European and UK competition rules impose a special responsibility on companies which have market dominance to prevent them from abusing their market power. Behaviour which would not be possible in an effectively competitive market will be found unlawful.
Being dominant is not just about size – small firms can be found dominant in niche markets.
We can advise on the likely approach to market definition to identify whether a company may be dominant in a particular market. We can also provide advice to you on your business practices, – for example selective distribution strategies or pricing issues (discount and rebate structures) – and assist if you are under investigation. If necessary we work with specialist economists to put forward your case in the most effective way to the authorities.

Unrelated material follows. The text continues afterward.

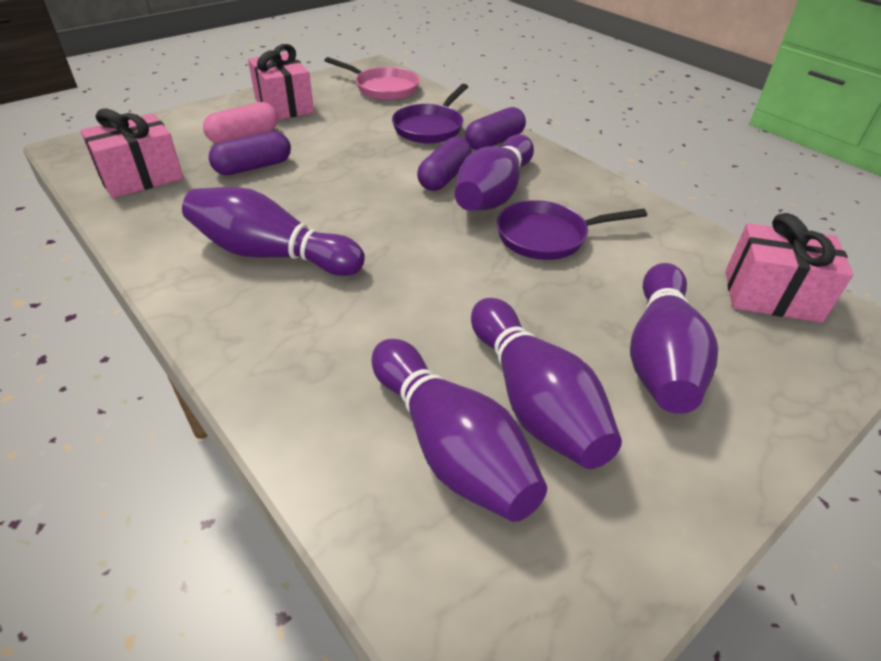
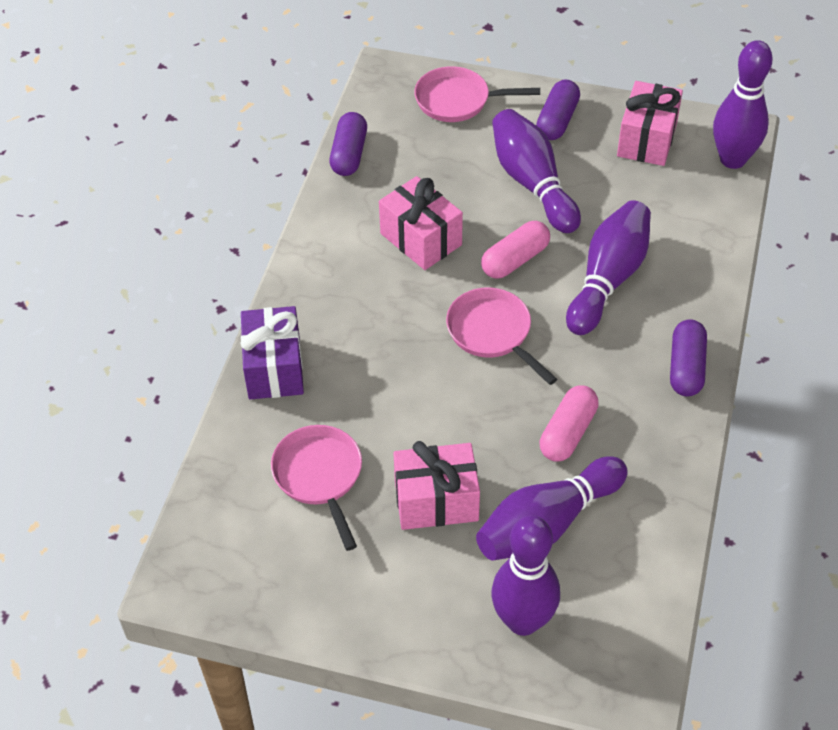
pink capsule: 1 -> 2
pink pan: 1 -> 3
purple gift: 0 -> 1
purple pan: 2 -> 0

And if you believe you have been the victim of market abuse, we can help in challenging dominant competitors’ or suppliers’ abusive practices and guide you on how to best to use competition issues in your negotiating strategies with them. If a negotiated approach is not achievable, we can work with specialist litigators to seek to reach a resolution through the courts where it is necessary and desirable to do so.
In April 2011 the UK exemption in relation to land agreements was repealed leaving many restrictions over land subject to competition law for the first time. Restrictive covenants, such as those contained routinely in commercial developments for shopping malls and in outdoor advertising agreements are all likely to be affected. The review of land agreements to determine the enforceability of such restrictions (and their ability to attract fines) will be important exercise in understanding any risks posed by them for many businesses.